IKAROS spun at 20–25 revolutions per minute and finished unfurling its sail on 10 June 2010. The craft contains two tiny ejectable cameras, DCAM1 and DCAM2. DCAM2 was used to photograph the sail after deployment on 14 July 2010.

Acceleration and attitude control (orientation) were successfully tested during the remaining six-month voyage to Venus. On 9 July 2010, JAXA confirmed that IKAROS was being accelerated by its solar sail, and on 23 July announced successful attitude control. Over a 23-hour period of time, the solar angle of the sail was changed by a half a degree, not by using thrusters, but by dynamically controlling the reflectivity of the 80 liquid crystal panels at the outer edge of the sail so that the sunlight pressure would produce torque.
IKAROS continues to spin at approximately 2 rpm, requiring the LCD panels to be cycled at that rate for attitude control.

According to JAXA, IKAROS finished all planned experiments in Dec 2010, but the mission continued beyond that date "in order to enhance the skill of controlling solar sail". On 30 November 2012, JAXA announced that IKAROS had been recognized by Guinness World Records as the world's first solar sail spacecraft between planets, and that its two separated cameras, DCAM1 and DCAM2, had been recognized as the smallest size of a spacecraft flying between planets.
As of 2012, the IKAROS continued to spin, but its attitude control had degraded. This resulted in unexpected sail motions and as a result, downlink through the medium-gain antenna was only intermittently available. The project team was dissolved on 28 March 2013, although a trial receipt of data was planned for a later date.

The project was reactivated on 20 June 2013 in the expectation that the satellite would wake up from a hibernation state as more power from the solar panels became available. The team was able to receive telemetry from the IKAROS between 20 June and 12 September 2013, after which contact was again lost.

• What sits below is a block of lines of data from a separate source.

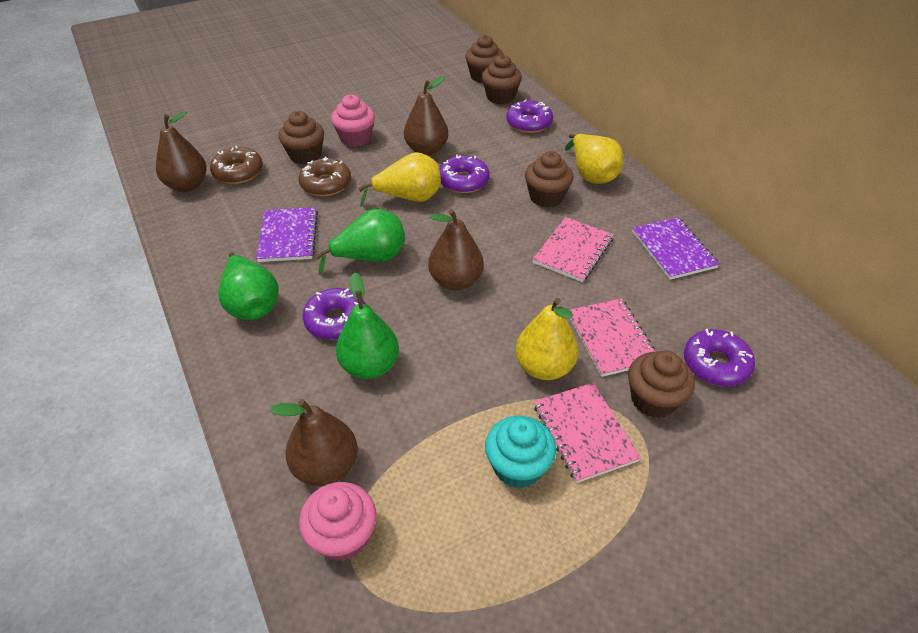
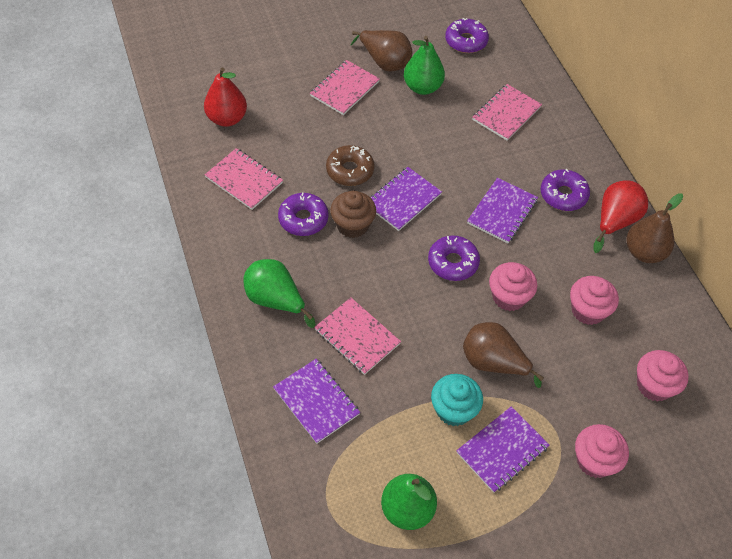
brown cupcake: 5 -> 1
brown donut: 2 -> 1
brown pear: 4 -> 3
pink cupcake: 2 -> 4
pink notebook: 3 -> 4
purple notebook: 2 -> 4
red pear: 0 -> 2
yellow pear: 3 -> 0

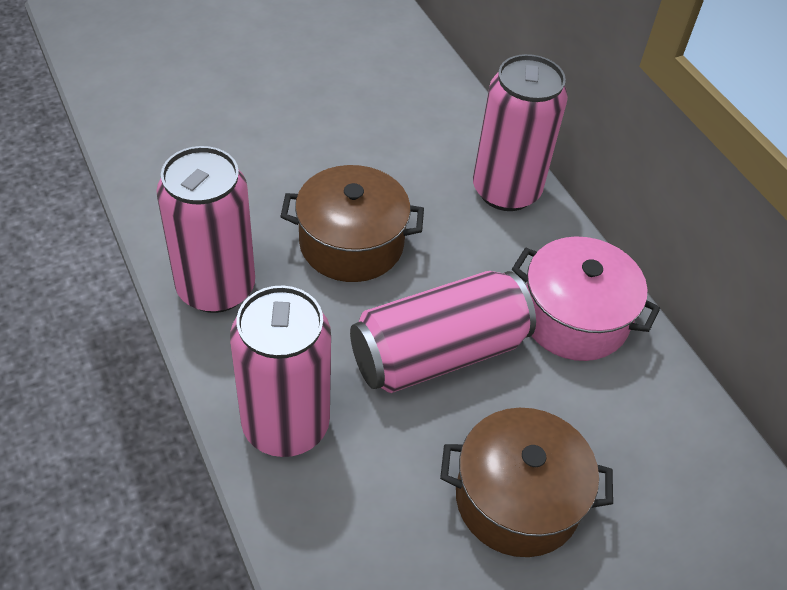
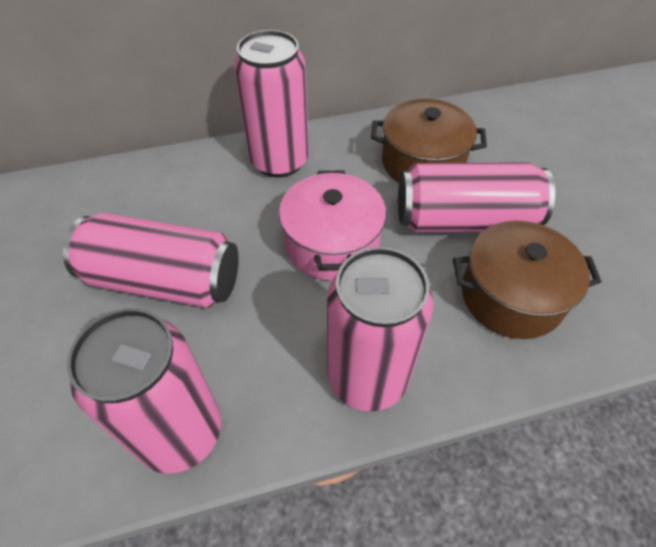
pink can: 4 -> 5

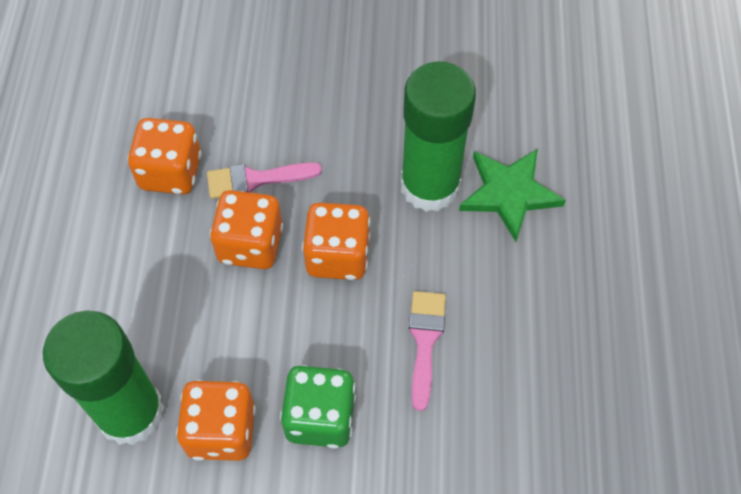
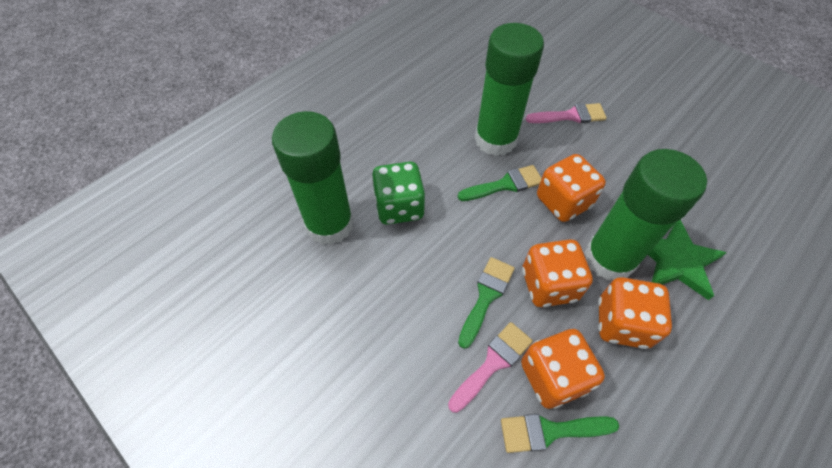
green brush: 0 -> 3
green glue stick: 2 -> 3

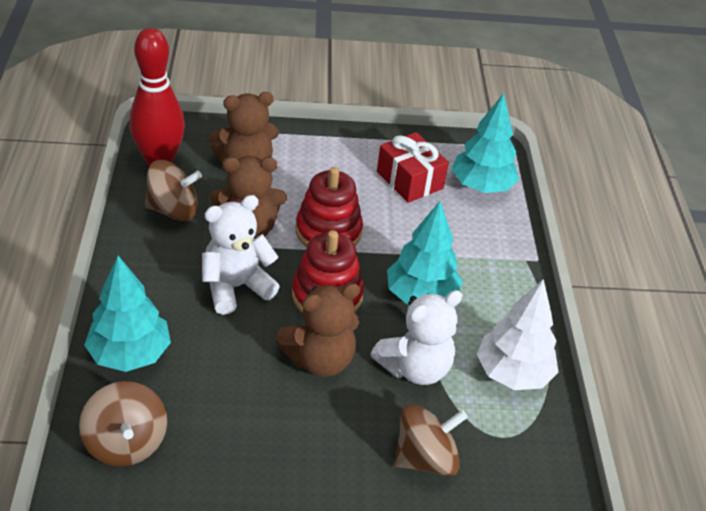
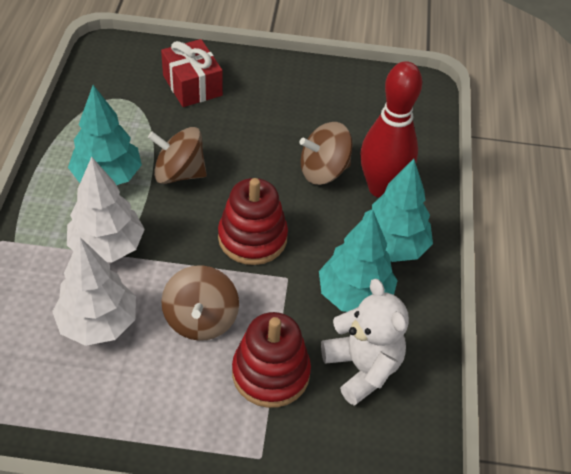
brown teddy bear: 3 -> 0
white teddy bear: 2 -> 1
white tree: 1 -> 2

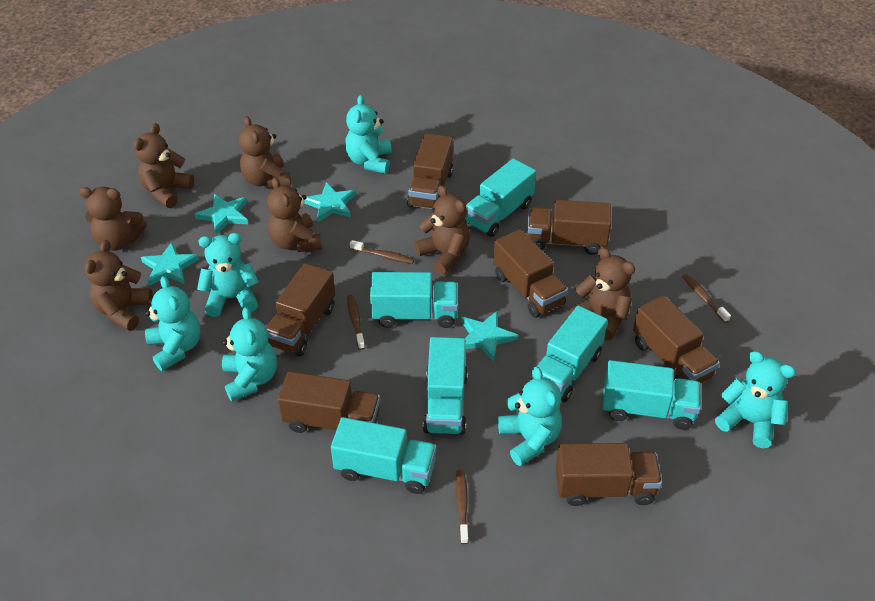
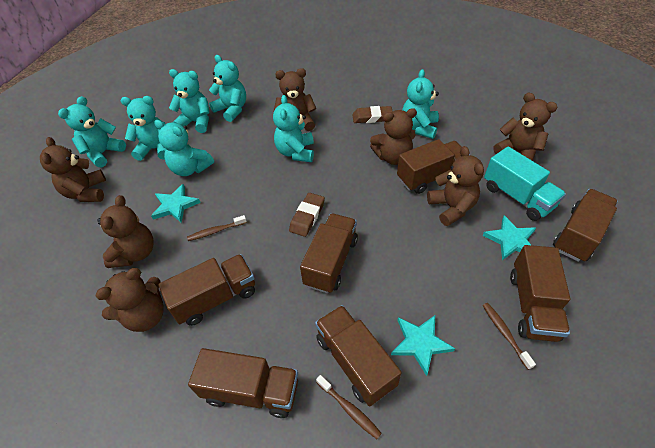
brown eraser: 0 -> 2
brown toothbrush: 4 -> 3
turquoise star: 4 -> 3
turquoise teddy bear: 6 -> 7
turquoise truck: 6 -> 1

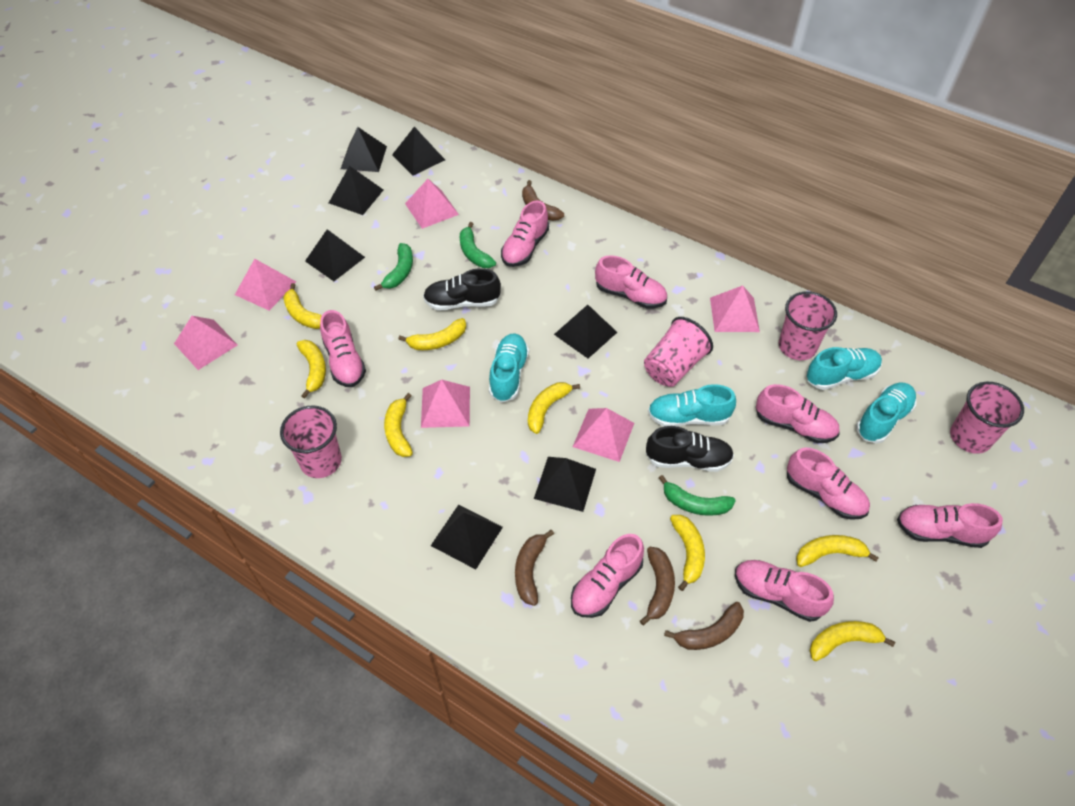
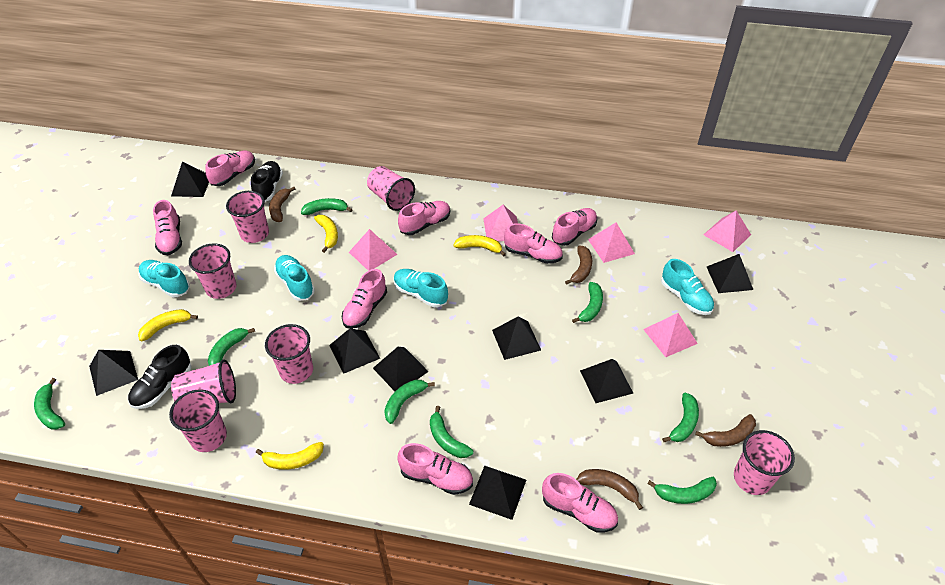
black pyramid: 7 -> 8
green banana: 3 -> 8
pink cup: 4 -> 7
pink pyramid: 6 -> 5
yellow banana: 8 -> 4

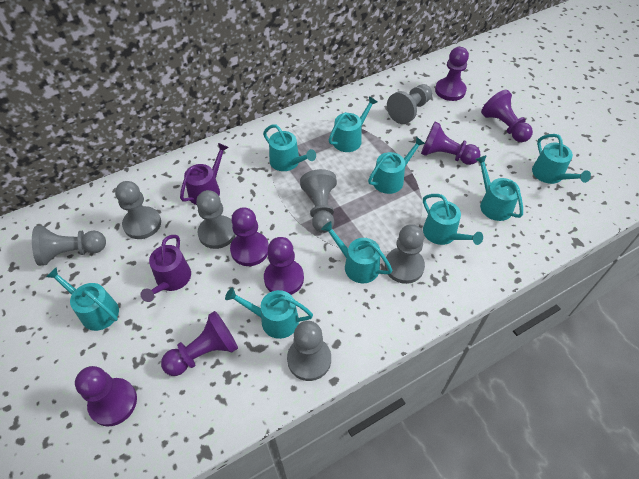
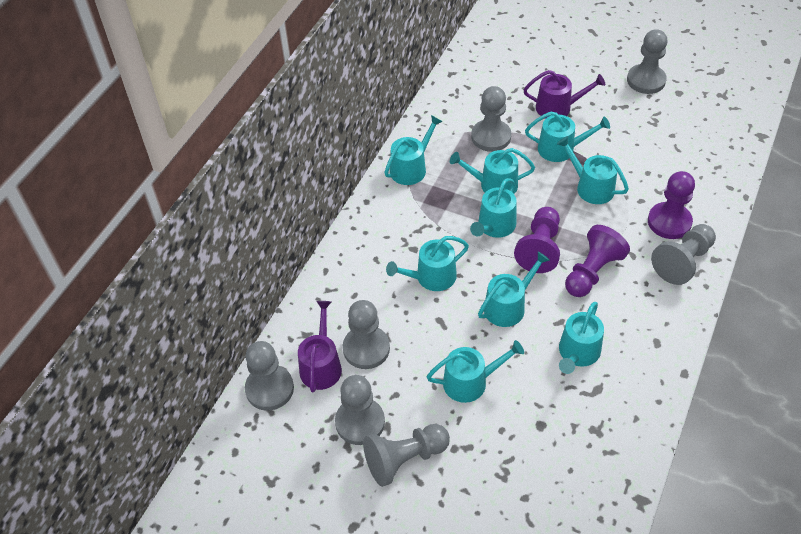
purple pawn: 7 -> 3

The loss of contact was around the predicted time of the spacecraft again entering a low-power hibernation mode as power from the solar panels decreased. Available communication time through the Usuda Deep Space Center antenna was limited, so data was gathered only intermittently to estimate the speed, trajectory and rotation of the satellite. As of August 2013, acceleration from the IKAROS sail had changed the craft's speed by approximately 400 m/s in total.

Transmissions were again received on 22 May 2014, the spacecraft flying at a distance of about 230 million kilometers from the Earth. By May 2014, IKAROS was on a ten-month orbit around the Sun, spending seven months of each orbit in hibernation mode due to insufficient power. By 23 April 2015, the spacecraft woke up from hibernation mode for the 4th time and was flying at a distance of about 120 million kilometers from the Earth. On 21 May 2015, JAXA could not receive a signal from IKAROS and concluded that the spacecraft had shifted to the hibernation mode for the fifth time, as expected. Based on the last data received during May 2015, the position of IKAROS at the time was about 110 million kilometers away from the Earth, and about 130 million kilometers from the Sun.

The operation was terminated officially on 15 May 2025.

==Scientific results==
From the gamma-ray polarization data of GAP, Toma et al. put a stricter limit on CPT violation. It is an improvement of eight orders of magnitude over previous limits.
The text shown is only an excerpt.